The British government has ordered the sale of Upp, a regional broadband provider owned by LetterOne, an investment company backed by oligarchs, citing concerns around national security.
LetterOne acquired Upp in 2021 as part of a £1bn plan to build a regional British broadband network to compete with BT. It would have covered 1mn premises in eastern England by 2025.
Its owners, including Russian oligarchs Mikhail Fridman, Petr Aven and German Khan, have been put under sanctions in various jurisdictions.
Grant Shapps, secretary of state for business, energy and industrial strategy, said on Monday that LetterOne’s ownership of Upp represented a “risk to national security”.
Under the UK’s National Security and Investment Act that came into effect this year, Shapps ordered LetterOne to sell Upp within a specified period. The government has also told Upp to complete a security audit of its broadband network prior to sale.
LetterOne, which owns retailer Holland & Barrett, has been seeking to sever links to its founders to prevent sanctions, including cutting out its owners from decision making and freezing their shares and dividends.
LetterOne said it was disappointed by the decision. In a statement, it said that “L1 is not sanctioned and has taken fast, decisive action to put in place strong measures to distance L1 from its sanctioned shareholders.
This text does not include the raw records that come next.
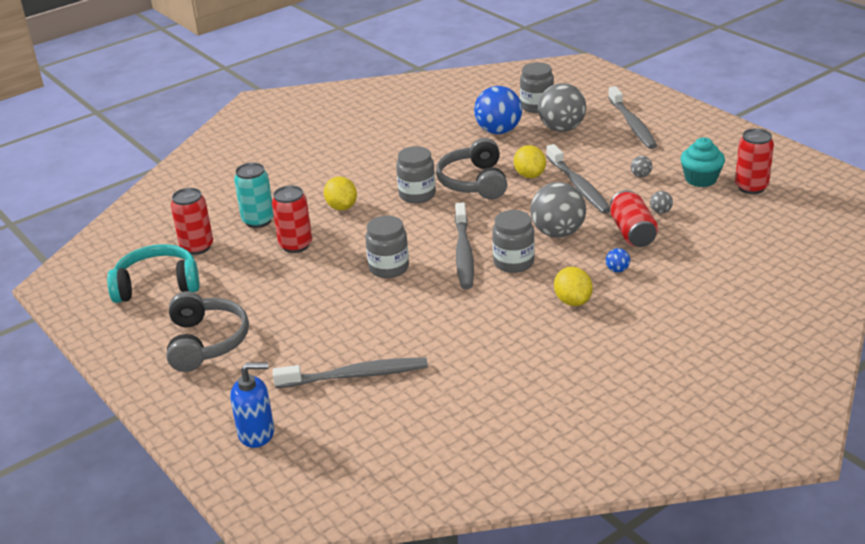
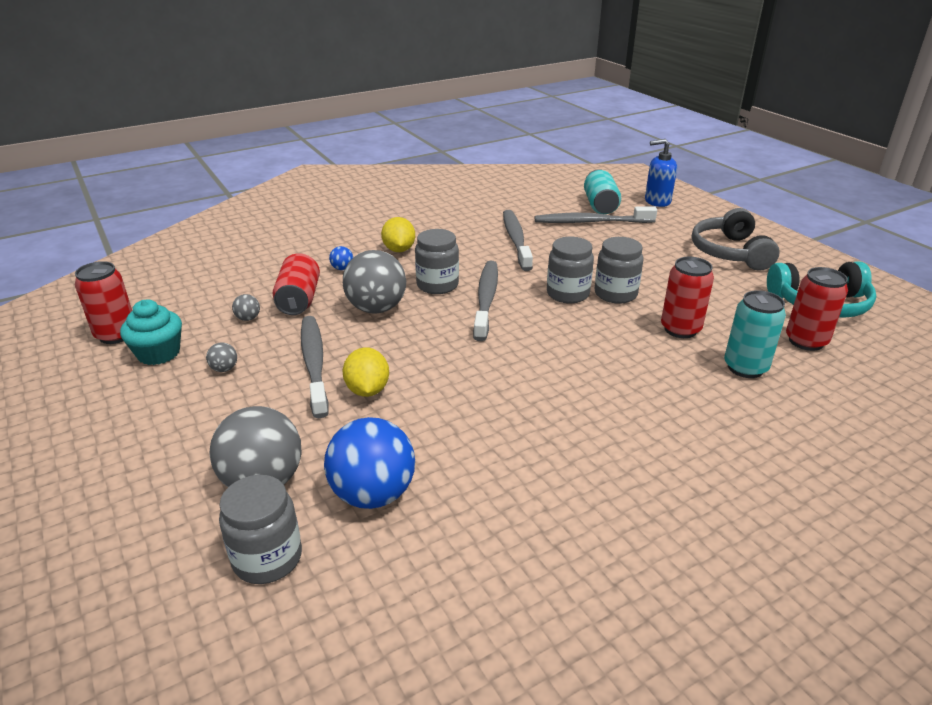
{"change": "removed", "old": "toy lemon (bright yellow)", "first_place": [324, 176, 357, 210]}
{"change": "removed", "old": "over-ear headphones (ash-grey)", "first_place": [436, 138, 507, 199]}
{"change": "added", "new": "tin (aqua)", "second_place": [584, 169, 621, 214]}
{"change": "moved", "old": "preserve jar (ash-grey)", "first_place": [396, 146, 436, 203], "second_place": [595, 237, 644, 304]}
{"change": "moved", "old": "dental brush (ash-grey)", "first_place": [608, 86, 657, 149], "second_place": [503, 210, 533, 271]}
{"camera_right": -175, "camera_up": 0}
They have no role in L1, no access to premises, infrastructure, people and funds or benefits of any description.”
It added that Upp “already has processes in place that remove any perceived threat to national security”, with a UK leadership team and a governance model with only UK, US and EU personnel on the board.
“We believe that L1 ownership of UPP is not a threat to national security in any way,” it said.
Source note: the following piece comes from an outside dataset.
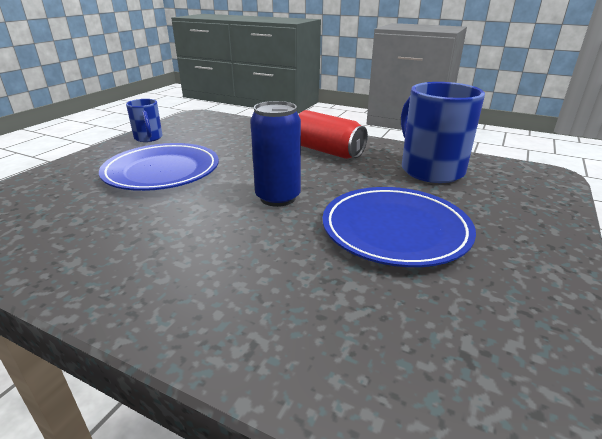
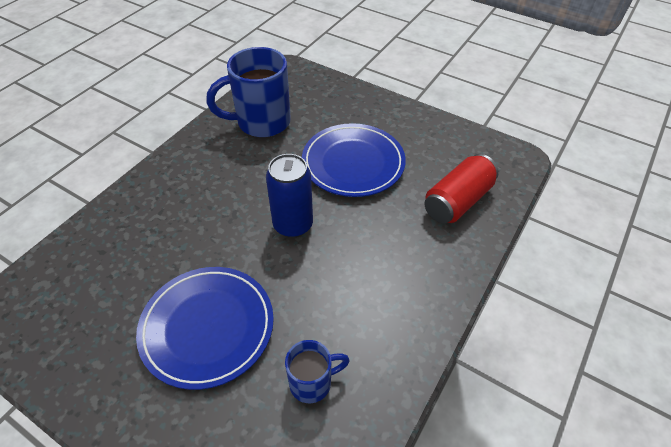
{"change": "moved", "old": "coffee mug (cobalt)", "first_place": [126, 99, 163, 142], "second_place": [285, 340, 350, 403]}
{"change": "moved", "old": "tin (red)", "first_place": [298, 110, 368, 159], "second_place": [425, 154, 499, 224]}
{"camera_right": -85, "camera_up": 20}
The deal was welcomed when it was first agreed by former prime minister and local MP Liz Truss, who said that “the £1bn investment and hundreds of jobs by Upp is great news”.
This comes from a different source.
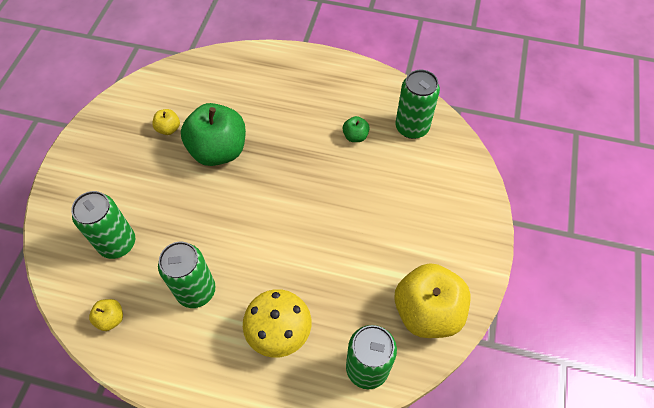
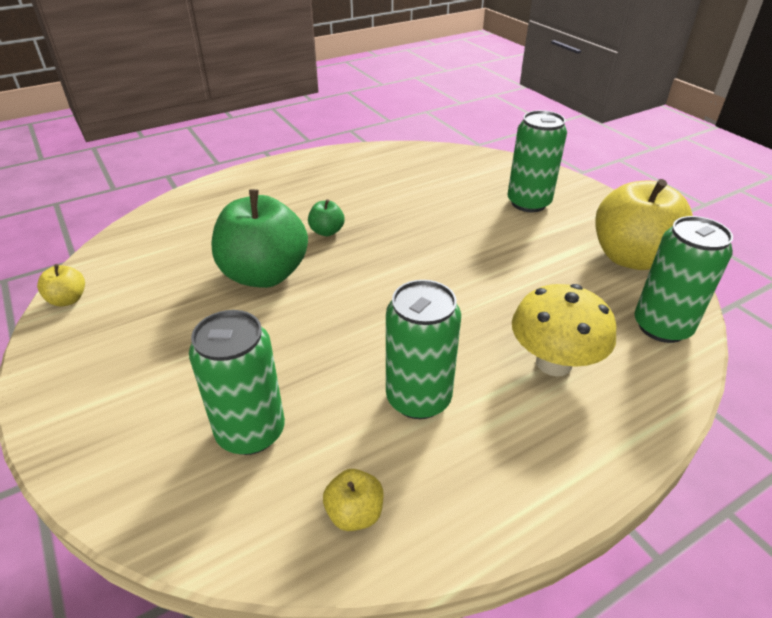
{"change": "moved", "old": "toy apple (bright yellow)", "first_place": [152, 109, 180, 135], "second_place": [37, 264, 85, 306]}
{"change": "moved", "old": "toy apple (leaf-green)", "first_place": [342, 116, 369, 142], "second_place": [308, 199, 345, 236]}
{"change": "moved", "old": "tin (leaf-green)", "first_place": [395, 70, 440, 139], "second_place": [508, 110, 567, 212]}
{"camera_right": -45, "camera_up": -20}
The security act came into force on January 4, 2022, and allows the UK government to review transactions up to five years after they are struck.
Also on Tuesday Shapps used powers under the act to block the proposed acquisition of HiLight Research by SiLight, a Shanghai semiconductor company, again citing national security concerns.
The Department for Business said HiLight’s technology had the potential “to be used to build technological capabilities which may present national security risks to the UK”.
The law has only been used a few times this year, including to stop an IP licensing agreement between Beijing Infinite Vision Technology and the University of Manchester.
Most recently, the acquisition of Newport Wafer Fab by a Chinese-owned semiconductor manufacturer was blocked, with retroactive powers being used to review a transaction from before the NS&I Act came into effect.
The sale of Upp marks the first time the act has been used in a deal involving sanctioned Russian individuals.